Users of Facebook can access the site’s gift shop to send virtual presents to their friends. The gifts usually range from cuddly bears to a pint of beer.
"In the spirit of celebrating connections between people, we encourage you to use this gift to give thanks to [those] you are connected with on Facebook," said Facebook founder Mark Zuckerberg.
Facebook is now the world leader in the social networking battleground. Zuckerberg acknowledged the company’s hard work in achieving its place as the biggest social network to date.
Zuckerberg stated on his blog: "As we celebrate Facebook’s 5th birthday, we continue to work hard to evolve Facebook and make it as simple as possible to communicate with and understand the people and entities that matter to you."
Zuckerberg also shared old images of how the site has changed since it was launched in 2004.
Facebook’s 150 million active users currently tops rival MySpace’s 130 million users, an impressive feat for a project that started in Zuckerberg’s college dorm room.
Jeremiah Jowyang of Forrester Research spoke of how Facebook has gone from a pet college project to a global communications platform.
“It’s a place where you can communicate with people you actually know. It’s different from other places on the web where those people may not be truly your friend – like on MySpace where there are a lot of celebs and fictional characters created by PR companies.”

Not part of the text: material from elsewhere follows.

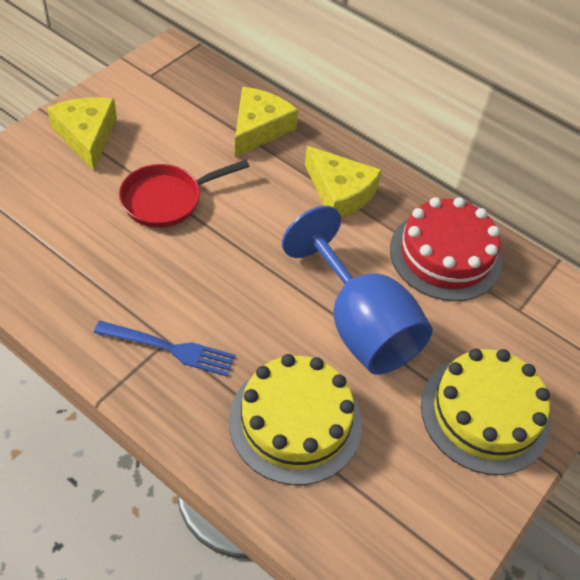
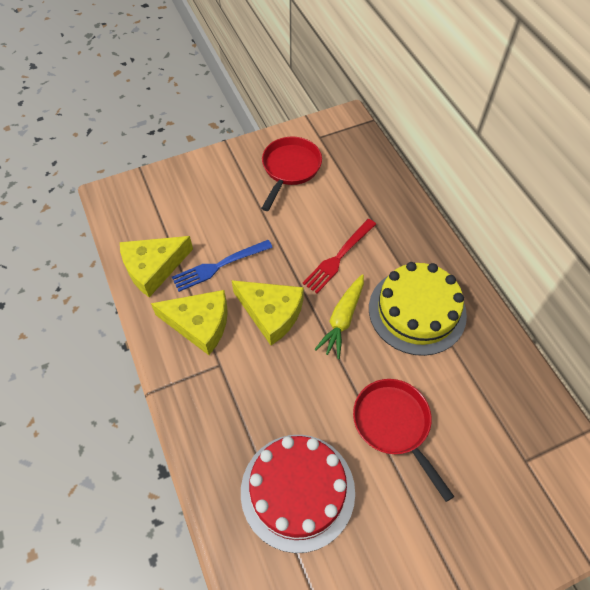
blue goblet: 1 -> 0
red fork: 0 -> 1
red pan: 1 -> 2
yellow cake: 2 -> 1
yellow carrot: 0 -> 1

Jowyang, who is conducting research on the future of social networks, said Facebook is about people you really know and trust and it has great crossover appeal to your real life, family and work.
"Facebook has changed how people view the world. Today, a friend from any country is just a few clicks away. It brings the world together as one trusted place," said Professor B J Fogg, who ran a course called the "Psychology of Facebook" at Stanford University.

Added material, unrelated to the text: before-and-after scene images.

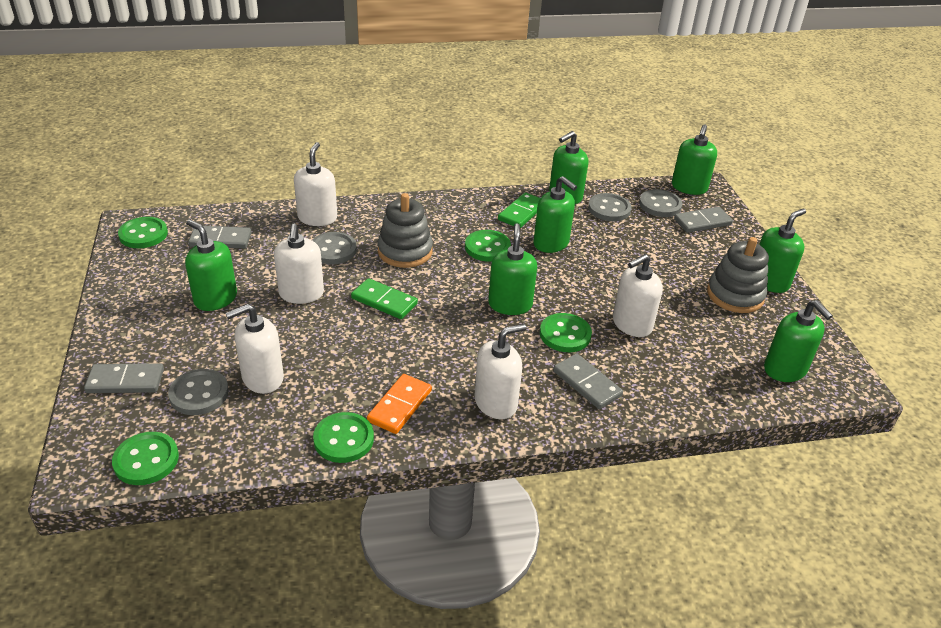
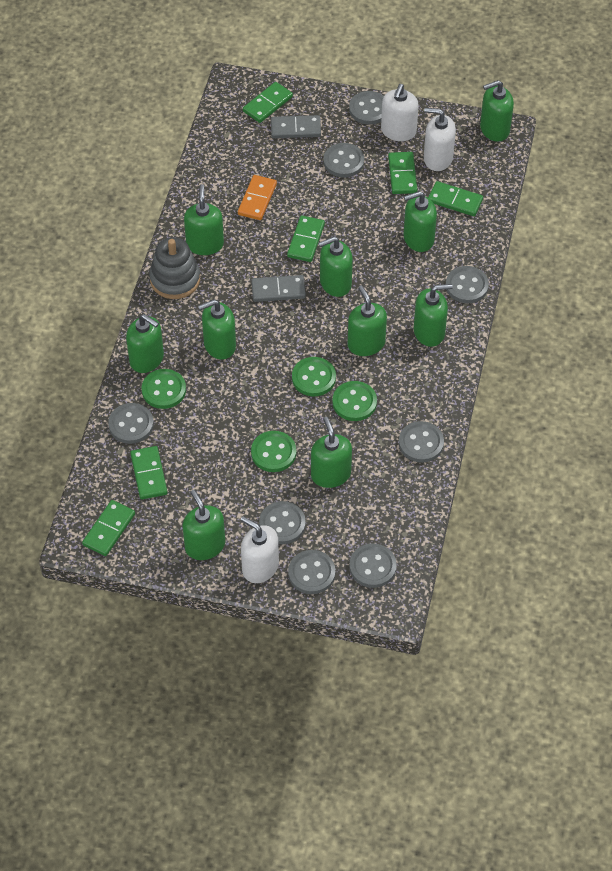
green button: 5 -> 4
green domino: 2 -> 6
green soap dispenser: 7 -> 10
grey button: 4 -> 8
grey domino: 4 -> 2
grey stacking toy: 2 -> 1
white soap dispenser: 5 -> 3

Zuckerberg launched "The facebook", as it was then known, from his Harvard dorm room in February 2004. With the aid of some friends, the aim was to help students keep in touch over the Internet and get to know each other better.

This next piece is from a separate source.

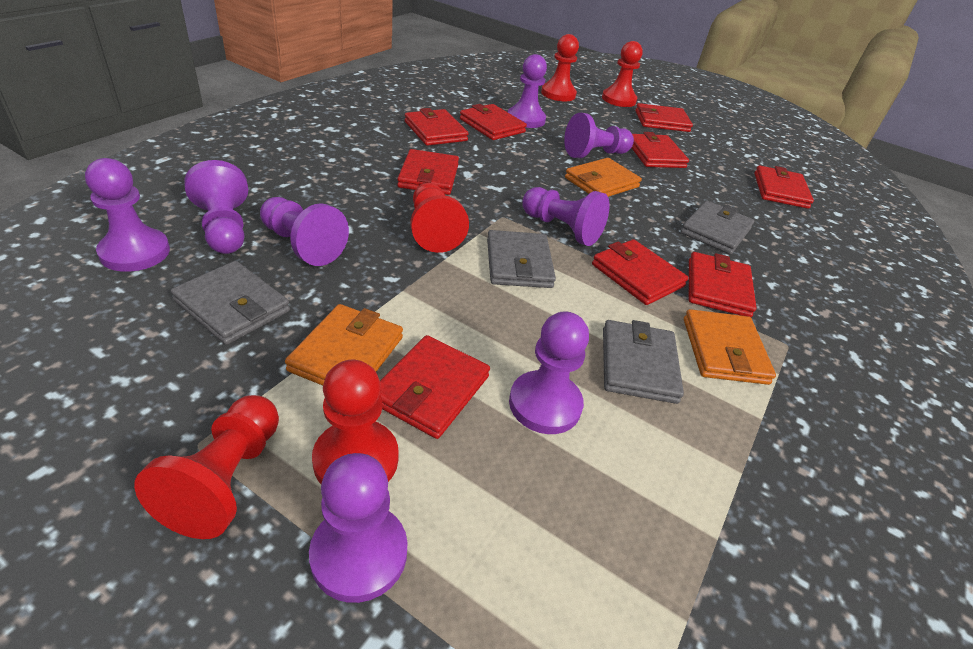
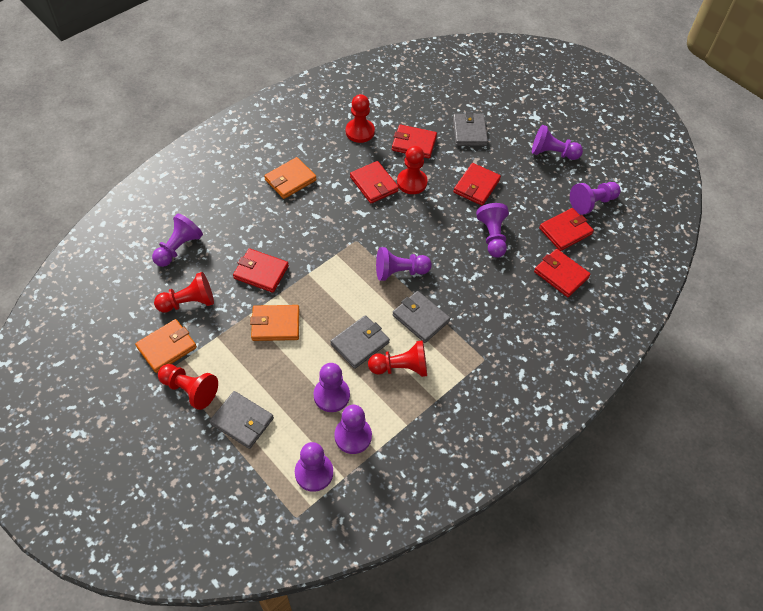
red wallet: 9 -> 6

He said 1,200 Harvard students had signed up within 24 hours and soon after that the network was quickly extended to other colleges and universities.
An internal study showed that by 2005 around 85% of students in the network had a Facebook account. Another survey by Student Monitor revealed that Facebook was the most "in" thing after the iPod.
Facebook hit the UK by the end of 2005 and today the site is translated across 35 languages with another 60 in development.
Today the fastest growing demographic is 30 years old and above and more than half of the 150 million unique users are not at college.
Over 15 million users a day update their status to tell their friends what they are doing. The site also lets users upload photographs and videos, chat, make friends, meet old ones, join causes, groups, have fun and throw virtual sheep at one another.
Analyst Rob Enderle of the Enderle Group told BBC News that social networking is nowhere as big a deal as it’s going to become.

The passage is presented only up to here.